Moreover, the health center respondents who were satisfied with their performance appraisal results had a greater time management practice than those who were unsatisfied with their performance appraisal results. This finding is supported by qualitative findings; such as there is no connection between current performance review procedures and incentives or penalties. Both the BSC system’s implementation and performance assessment mechanisms are inadequate. A study conducted on the time management skills of academic performers [48] supports this statement. This might be related to how the staff feels about the organization’s operating system. Similar to this study participants who were satisfied with the performance appraisal system in their organization had more likely to have a good TMP than their counterparts [14]. This result was confirmed by Locke’s discrepancy satisfaction theory, which claims that an employee is more likely to be satisfied if there is less of a gap between the job outcomes he receives and what he desires [38]. Additionally, it was consistent with Adam’s equity principle, which argues that employees will be more satisfied if their outcomes to inputs ratio are equivalent to that of other employees [49]. The finding implies that for good time management practice, it is crucial that all performance appraisal indicators must be appropriately designed and agreed upon by all health workers.

The finding of the qualitative result revealed that there is no way for employees to learn about the institution’s policy and not receive benefits in accordance with it, employees are lacking in planning abilities, the BSc evaluation system is inadequate, and failed to finish tasks. All the aforementioned reasons were barriers, which affect time management practice.
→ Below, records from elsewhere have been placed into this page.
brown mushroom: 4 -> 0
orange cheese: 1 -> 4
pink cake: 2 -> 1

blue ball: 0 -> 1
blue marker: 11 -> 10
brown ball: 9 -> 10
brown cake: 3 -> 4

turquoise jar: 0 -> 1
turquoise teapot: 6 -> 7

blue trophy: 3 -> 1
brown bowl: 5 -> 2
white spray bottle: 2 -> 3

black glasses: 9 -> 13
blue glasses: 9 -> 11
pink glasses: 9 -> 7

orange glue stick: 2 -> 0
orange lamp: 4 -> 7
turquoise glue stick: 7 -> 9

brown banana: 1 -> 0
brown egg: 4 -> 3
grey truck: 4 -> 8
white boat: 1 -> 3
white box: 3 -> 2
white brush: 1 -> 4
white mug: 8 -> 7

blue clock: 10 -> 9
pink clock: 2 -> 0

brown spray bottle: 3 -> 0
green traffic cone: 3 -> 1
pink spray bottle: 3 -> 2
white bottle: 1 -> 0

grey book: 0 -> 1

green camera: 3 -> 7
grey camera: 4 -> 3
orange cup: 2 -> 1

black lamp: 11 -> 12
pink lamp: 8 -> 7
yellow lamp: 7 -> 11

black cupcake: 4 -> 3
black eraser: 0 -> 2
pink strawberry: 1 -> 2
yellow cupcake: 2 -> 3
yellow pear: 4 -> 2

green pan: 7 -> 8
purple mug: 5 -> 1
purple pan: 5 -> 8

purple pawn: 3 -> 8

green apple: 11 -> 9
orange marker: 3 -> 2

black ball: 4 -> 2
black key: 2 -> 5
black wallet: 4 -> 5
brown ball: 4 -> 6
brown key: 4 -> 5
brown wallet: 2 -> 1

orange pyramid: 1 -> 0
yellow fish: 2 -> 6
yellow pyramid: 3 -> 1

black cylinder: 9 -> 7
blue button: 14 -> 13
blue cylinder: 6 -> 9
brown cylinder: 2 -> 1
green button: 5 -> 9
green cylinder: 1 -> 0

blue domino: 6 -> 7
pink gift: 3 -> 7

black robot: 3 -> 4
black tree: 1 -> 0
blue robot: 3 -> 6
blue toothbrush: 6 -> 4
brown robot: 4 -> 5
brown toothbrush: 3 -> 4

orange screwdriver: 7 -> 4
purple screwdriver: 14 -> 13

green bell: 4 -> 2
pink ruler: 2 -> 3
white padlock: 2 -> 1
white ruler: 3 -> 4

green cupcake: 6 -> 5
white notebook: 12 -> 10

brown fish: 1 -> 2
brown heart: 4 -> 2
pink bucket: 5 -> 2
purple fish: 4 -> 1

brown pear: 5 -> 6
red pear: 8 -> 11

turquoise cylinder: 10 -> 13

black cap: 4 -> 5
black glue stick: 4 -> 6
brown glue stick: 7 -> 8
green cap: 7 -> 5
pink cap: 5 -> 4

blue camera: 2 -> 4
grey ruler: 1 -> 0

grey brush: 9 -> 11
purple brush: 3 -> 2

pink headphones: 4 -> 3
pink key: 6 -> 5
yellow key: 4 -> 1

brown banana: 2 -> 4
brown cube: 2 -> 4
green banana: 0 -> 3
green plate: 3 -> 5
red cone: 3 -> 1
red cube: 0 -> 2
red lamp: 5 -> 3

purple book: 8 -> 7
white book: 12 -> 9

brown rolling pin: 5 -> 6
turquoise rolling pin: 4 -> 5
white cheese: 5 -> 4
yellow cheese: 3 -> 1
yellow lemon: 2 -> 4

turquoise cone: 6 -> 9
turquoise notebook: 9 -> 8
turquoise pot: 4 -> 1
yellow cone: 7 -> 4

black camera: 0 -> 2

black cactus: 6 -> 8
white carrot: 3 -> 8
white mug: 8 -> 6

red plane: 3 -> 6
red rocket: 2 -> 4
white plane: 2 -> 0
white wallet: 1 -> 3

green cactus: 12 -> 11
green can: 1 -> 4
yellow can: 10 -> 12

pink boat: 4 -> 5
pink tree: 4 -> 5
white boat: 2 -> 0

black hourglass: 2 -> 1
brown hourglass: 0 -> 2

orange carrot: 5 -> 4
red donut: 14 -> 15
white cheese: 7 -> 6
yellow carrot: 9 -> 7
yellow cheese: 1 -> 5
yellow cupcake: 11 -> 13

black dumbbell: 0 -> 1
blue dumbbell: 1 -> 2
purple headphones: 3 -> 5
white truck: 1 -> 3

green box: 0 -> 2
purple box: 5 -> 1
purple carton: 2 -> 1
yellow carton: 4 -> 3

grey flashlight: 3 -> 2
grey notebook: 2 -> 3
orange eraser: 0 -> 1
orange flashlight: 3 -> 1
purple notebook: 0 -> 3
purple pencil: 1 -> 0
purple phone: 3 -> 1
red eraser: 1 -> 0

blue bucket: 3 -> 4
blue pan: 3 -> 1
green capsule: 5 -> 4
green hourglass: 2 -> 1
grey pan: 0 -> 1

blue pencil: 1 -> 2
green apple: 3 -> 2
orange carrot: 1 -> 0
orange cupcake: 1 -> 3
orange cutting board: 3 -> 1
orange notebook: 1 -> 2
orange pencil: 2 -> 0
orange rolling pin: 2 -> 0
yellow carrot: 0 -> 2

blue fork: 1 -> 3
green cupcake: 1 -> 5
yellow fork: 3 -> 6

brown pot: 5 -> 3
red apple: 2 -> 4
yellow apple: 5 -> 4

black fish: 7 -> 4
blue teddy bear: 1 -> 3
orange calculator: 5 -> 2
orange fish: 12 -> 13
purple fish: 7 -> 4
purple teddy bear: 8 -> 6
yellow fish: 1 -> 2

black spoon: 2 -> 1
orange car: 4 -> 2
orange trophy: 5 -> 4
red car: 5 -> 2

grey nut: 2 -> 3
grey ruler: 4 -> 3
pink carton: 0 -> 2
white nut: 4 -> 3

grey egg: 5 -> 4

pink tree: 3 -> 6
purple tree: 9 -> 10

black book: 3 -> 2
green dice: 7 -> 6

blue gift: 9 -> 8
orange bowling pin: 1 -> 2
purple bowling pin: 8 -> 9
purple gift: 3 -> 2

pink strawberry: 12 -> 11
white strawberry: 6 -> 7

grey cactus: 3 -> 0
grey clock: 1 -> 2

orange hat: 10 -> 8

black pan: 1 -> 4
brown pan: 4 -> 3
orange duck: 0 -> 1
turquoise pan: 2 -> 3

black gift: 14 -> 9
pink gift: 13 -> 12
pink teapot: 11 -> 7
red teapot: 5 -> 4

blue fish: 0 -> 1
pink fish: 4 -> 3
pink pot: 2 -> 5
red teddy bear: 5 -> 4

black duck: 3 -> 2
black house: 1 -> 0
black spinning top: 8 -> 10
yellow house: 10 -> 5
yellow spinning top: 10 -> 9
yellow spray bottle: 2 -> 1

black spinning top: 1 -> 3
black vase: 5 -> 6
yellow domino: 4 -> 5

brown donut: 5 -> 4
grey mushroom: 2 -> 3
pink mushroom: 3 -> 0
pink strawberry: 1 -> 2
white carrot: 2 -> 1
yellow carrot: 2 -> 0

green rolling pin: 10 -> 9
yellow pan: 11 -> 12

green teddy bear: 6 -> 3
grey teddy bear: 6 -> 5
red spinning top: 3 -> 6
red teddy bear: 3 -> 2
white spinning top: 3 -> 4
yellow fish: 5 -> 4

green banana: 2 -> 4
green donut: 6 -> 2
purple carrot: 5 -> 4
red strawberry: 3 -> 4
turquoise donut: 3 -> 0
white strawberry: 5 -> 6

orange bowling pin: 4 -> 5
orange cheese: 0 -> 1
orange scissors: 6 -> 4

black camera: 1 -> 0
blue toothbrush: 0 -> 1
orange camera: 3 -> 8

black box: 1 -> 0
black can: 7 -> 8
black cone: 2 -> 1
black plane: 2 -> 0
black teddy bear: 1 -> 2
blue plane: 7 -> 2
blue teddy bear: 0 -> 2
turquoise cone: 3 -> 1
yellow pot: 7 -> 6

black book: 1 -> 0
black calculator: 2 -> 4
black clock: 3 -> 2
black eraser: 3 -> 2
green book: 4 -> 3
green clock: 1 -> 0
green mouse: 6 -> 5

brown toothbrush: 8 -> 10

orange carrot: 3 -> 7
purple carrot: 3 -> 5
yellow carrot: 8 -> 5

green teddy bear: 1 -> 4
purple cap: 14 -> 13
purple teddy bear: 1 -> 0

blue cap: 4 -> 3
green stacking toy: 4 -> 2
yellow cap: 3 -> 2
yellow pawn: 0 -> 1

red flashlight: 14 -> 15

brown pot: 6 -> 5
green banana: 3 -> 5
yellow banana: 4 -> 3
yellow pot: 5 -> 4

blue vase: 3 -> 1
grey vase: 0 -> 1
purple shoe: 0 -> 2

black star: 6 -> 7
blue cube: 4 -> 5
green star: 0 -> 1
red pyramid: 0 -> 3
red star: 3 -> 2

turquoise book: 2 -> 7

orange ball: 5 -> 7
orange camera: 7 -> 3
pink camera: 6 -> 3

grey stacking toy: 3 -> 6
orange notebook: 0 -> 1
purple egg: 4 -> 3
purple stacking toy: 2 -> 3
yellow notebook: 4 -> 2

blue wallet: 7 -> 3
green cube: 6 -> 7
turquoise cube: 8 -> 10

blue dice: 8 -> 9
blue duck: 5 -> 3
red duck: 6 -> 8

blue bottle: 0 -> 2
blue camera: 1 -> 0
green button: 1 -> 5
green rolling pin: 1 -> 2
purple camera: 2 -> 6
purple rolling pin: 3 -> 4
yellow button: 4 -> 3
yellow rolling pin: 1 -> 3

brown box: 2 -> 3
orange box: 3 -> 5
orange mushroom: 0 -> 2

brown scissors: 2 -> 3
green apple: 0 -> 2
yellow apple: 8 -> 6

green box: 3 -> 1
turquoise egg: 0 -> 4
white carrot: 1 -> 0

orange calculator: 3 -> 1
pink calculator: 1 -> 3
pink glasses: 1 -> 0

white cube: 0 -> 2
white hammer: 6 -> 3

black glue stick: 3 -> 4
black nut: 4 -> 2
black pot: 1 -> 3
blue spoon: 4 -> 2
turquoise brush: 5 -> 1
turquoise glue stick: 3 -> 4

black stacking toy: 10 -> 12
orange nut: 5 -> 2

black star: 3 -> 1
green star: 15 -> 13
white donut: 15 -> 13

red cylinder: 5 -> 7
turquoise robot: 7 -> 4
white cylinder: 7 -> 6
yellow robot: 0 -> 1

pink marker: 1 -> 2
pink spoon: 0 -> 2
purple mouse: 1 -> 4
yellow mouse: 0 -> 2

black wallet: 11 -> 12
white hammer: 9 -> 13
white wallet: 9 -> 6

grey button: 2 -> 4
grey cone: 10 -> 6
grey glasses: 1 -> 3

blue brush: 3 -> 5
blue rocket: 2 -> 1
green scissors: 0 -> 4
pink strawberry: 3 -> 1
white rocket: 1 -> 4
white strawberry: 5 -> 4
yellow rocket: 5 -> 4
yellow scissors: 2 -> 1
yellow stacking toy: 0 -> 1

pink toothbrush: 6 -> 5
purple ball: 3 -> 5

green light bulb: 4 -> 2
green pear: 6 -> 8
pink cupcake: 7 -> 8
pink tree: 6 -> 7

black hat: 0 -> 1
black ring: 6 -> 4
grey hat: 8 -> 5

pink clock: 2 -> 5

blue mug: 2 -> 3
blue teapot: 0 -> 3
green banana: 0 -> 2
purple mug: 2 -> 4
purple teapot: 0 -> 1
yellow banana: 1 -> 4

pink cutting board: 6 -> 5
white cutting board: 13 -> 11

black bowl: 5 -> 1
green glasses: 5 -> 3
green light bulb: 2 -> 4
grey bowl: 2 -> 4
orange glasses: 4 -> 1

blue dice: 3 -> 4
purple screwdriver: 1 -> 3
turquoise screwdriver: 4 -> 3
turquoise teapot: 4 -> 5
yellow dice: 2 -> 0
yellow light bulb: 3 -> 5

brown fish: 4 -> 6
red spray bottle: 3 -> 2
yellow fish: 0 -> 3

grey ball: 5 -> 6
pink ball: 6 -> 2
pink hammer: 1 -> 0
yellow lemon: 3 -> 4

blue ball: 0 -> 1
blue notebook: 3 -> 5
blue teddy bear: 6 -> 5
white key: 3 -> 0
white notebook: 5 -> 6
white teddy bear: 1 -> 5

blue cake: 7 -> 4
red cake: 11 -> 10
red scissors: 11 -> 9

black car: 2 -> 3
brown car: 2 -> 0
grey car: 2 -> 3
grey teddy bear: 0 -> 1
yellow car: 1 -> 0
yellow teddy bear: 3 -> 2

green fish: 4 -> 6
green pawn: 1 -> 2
Strength and limitations of the study

As a strength, the study tried to address extensively TMP through incorporating important variables such as procrastination and punctuality which have been missed in previous studies. Additionally, using qualitative and quantitative method makes this study extremely unique. On the other hand, we didn’t separately study TMP across specific health professional’s category which might affect a clearer picture of the relationship between TMP and profession. Use of self-administered questionnaires may have some potential for reporting biases. Assessments of key informants only from the health center manager may not adequate to explore the barriers of poor time management. Cross-sectional study design tells snap-shot information which might not be preferable to TMP like follow up and other study designs.

Conclusion

When compared to earlier studies, the overall time management practice was low. Organizational policy and strategy, procrastination, performance appraisal, and planning experience were all revealed significantly associated factors with time management practice. Managers at public health centers need to come up with an intervention that takes all of the aforementioned factors into consideration so that employees may better manage their time at work. Health center executives are needed to be skilled in assessing, developing, and implementing organizational rules, policies, and performance appraisal systems that will treat every employee fairly and equitably and improve time management practice. Health center employees are required to discuss with their leader about issues that make them unhappy at work. Health center managers should modify their attitudes about scheduling and plan to the institution’s strategic goal. Finally, future researchers are recommended to fully address the issue that include observational and follow-up study approaches in larger study settings like in health posts and hospitals.